Türk Milletini büyük bir felaketle karşı karşıya bırakan, derin üzüntüye sebep olan 6 Şubat 2023 tarihli depremler, hepimizi altüst etmiştir. Üst üste aynı gün iki defa ortaya çıkan depremler 10 il gibi geniş bir alanda gerçekleşmiştir. Maddi ve manevi yıkımı da ona göre olmuştur. Binlerce TC vatandaşı kardeşlerimizi kaybettik. Bu büyük felaketin yaraları elbet sarılacaktır ama; oldukça zor olacaktır. Türk Milleti dayanışma ve temel mutabakat noktalarında bir ve beraber sorunlarını aşmak zorundadır. Karşılaştığımız iç ve dış sorunlardan dersler çıkarılmalıdır. İskambil kağıdı gibi çöken yeni binalar sözde deprem yönetmeliğe göre yapılmıştır. Bu binaların müteahhitleri ve onlara izin veren belediye yetkililerine herhalde gereken yapılacaktır. Deprem 7.7 ve 7.6 gibi kuvvetli olmuştur; ancak yıkılmayan birçok bina da mevcuttur.

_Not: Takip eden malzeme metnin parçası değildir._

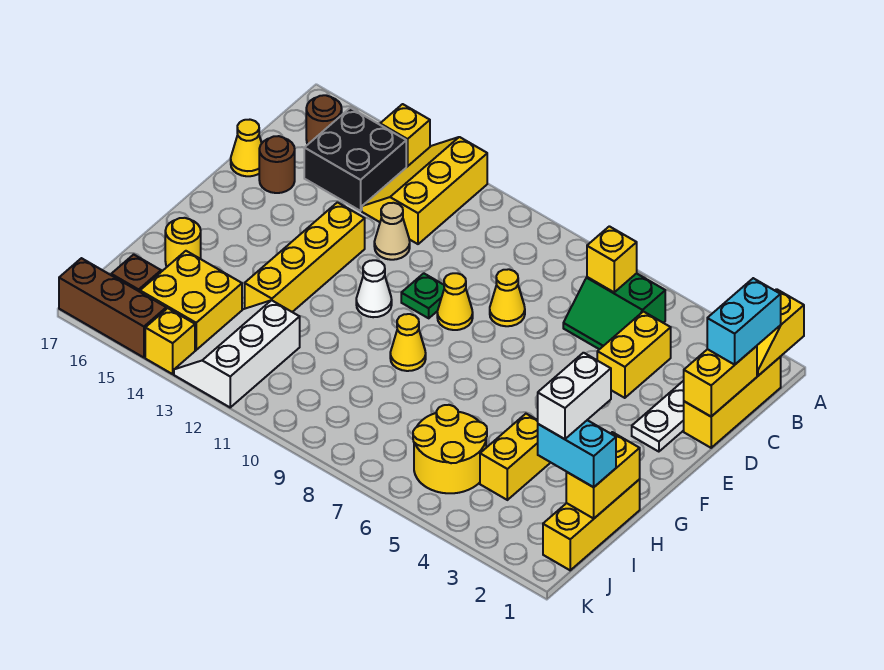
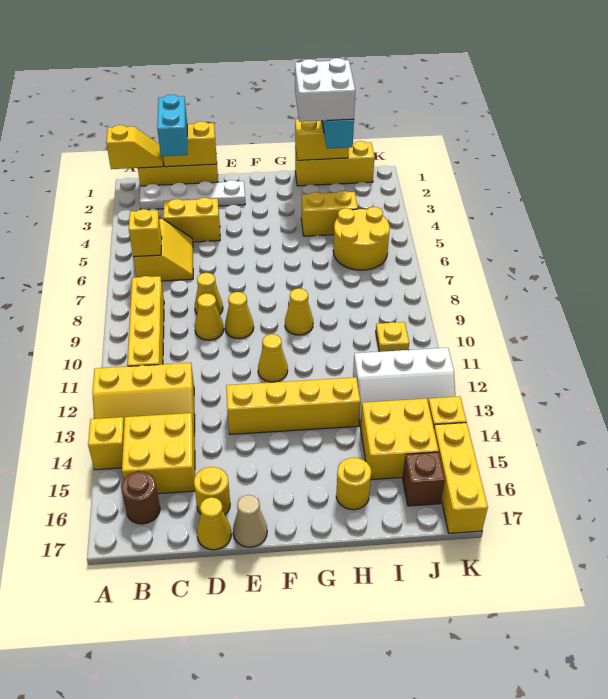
cyan brick B1:C1 level 3 -> cyan brick C1:C2 level 3
green slope B5:C6 level 1 top B -> yellow slope B5:C6 level 1 top B
none -> yellow brick B8:B11 level 1
black brick B14:C15 level 1 -> yellow brick B14:C15 level 1
none -> yellow cone D9 level 1
tan cone D12 level 1 -> tan cone E17 level 1
brown round brick D16 level 1 -> yellow round brick D16 level 1
green plate E10 level 1 -> none
white cone F11 level 1 -> yellow cone F11 level 1
white brick H2:I2 level 4 -> white brick H1:I2 level 4
none -> yellow plate J10 level 1
brown brick K15:K17 level 1 -> yellow brick K15:K17 level 1

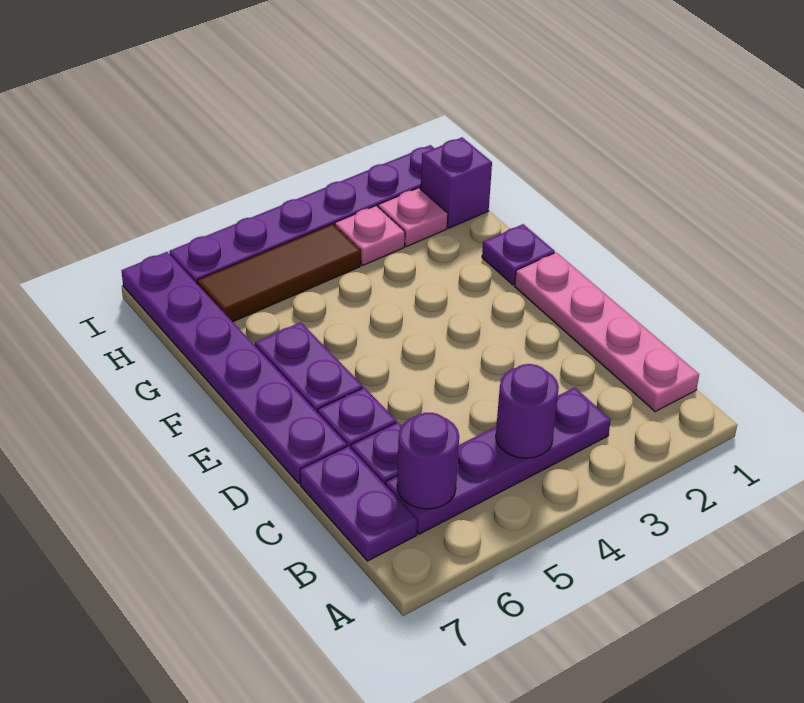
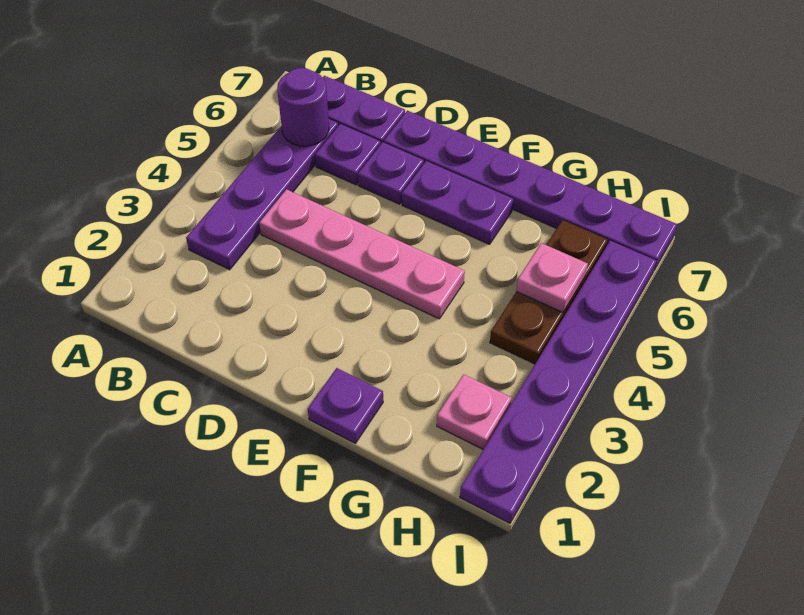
pink plate B1:E1 level 1 -> pink plate C4:F4 level 1
purple round brick B4 level 2 -> none
purple brick H1 level 1 -> none
pink plate H3 level 1 -> pink plate H5 level 2
brown tile H4:H6 level 1 -> brown plate H4:H6 level 1

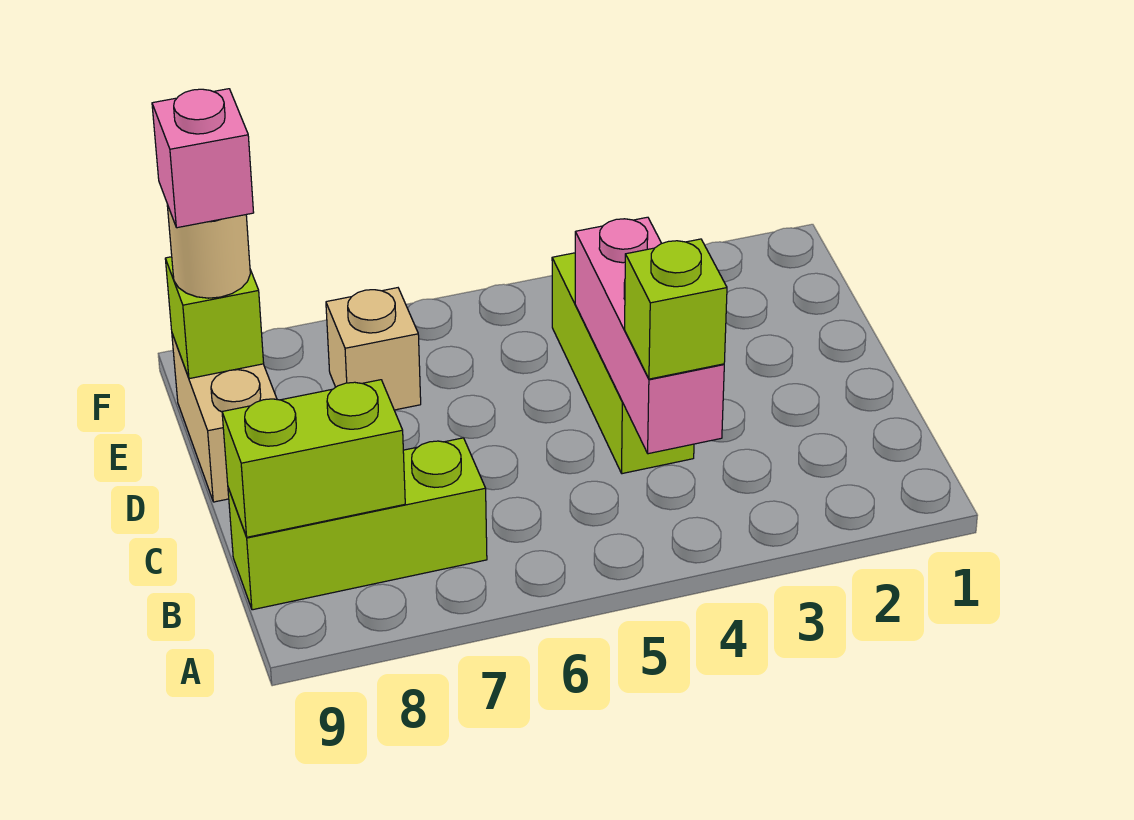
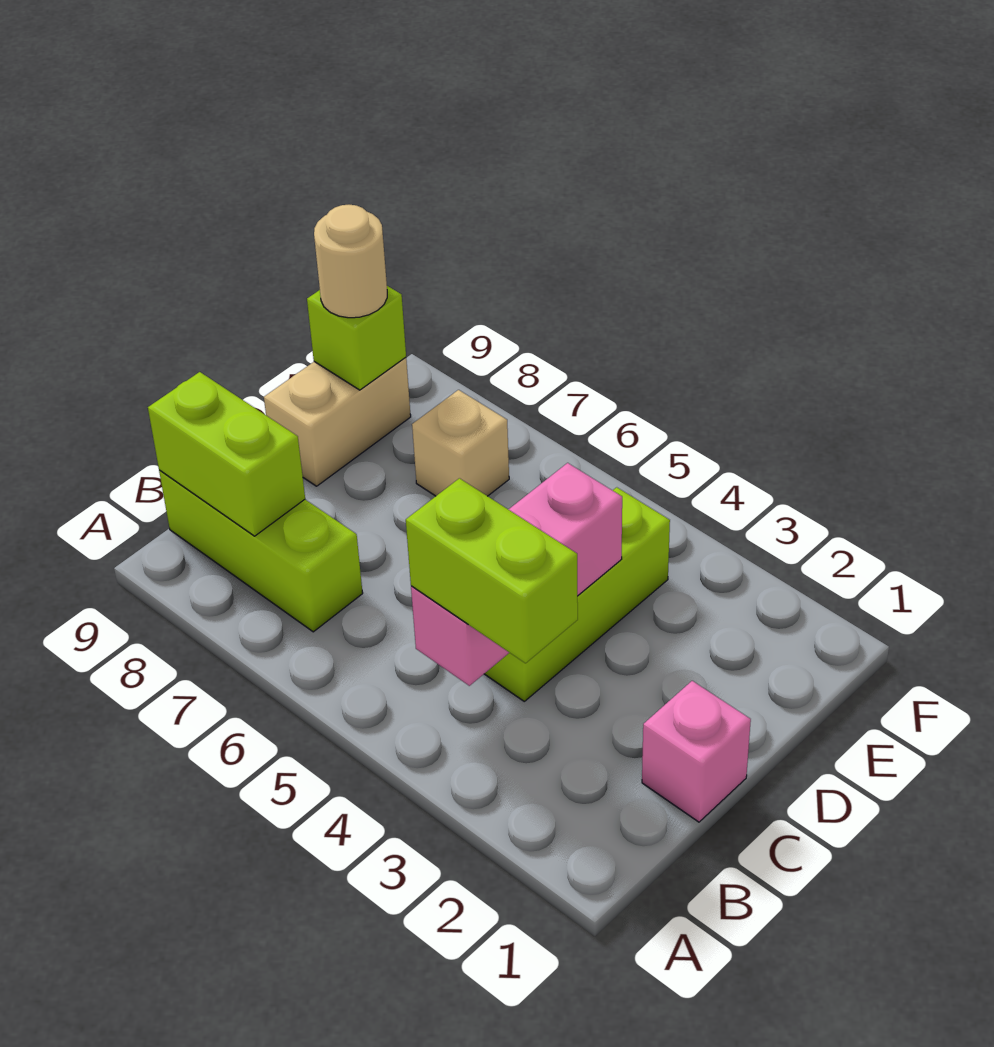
lime brick B4 level 3 -> lime brick B3:B4 level 3
pink brick E9 level 4 -> pink brick C1 level 1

Türkiye’miz özellikle Müslüman ülkeler ve din kardeşlerimiz için sürekli büyük fedakarlıklara katlanmıştır. Türkiye BM’de, milletlerarası alanda hep onların yanında yer almıştır. Başta sayın Cumhurbaşkanı ve devletimiz üstüne düşeni fazlasıyla yapmıştır. Yapılan destekte de aşırıya kaçılmıştır. Bilhassa koruma altındaki sığınmacılara kabul edilemeyecek imtiyazlar sağlanmıştır. Onlara ve diğer yabancılara TC vatandaşlığı para ile satılmamalı idi. Bu örnekler maalesef çoktur. Türkiye’nin nüfus yapısını bozucu değişmelere sessiz kalınmıştır. Sözde dost ve müttefiklerimize ileride kullanacakları yeni PKK’lar hazırlanmaktadır. Bazı illerimizde bu sığınmacılar yanlış hoşgörü ile çoğunluğu teşkil eder hale gelmişlerdir. Haklı olarak bir yazımıza “aslında sığınmacılar değil; Türkler korunmalıdır” başlığını atmak zorunda kalmıştık. Acı gerçekleri dile getiren ve yönetimi uyaranlar da bazı ufuksuzlarca ırkçı kabul edilmişlerdir. Böylece suçlamayı yapanların aslında ırkçılığı da bilmedikleri ortaya çıkmıştır. Biz Türker’in tarih boyu alnımızda öyle bir leke yoktur. Hiçbir ciddi devlet sığınmacıları ev sahibi, ev sahiplerini de yabancı veya kiracı durumuna düşürmez. Belki bu durum yönetenlerce de beklenen bir sonuç olmayabilir; ama önemli yanlışlar yapılmıştır. Geleceğimizde bazı soru işaretleri ortaya çıkmıştır.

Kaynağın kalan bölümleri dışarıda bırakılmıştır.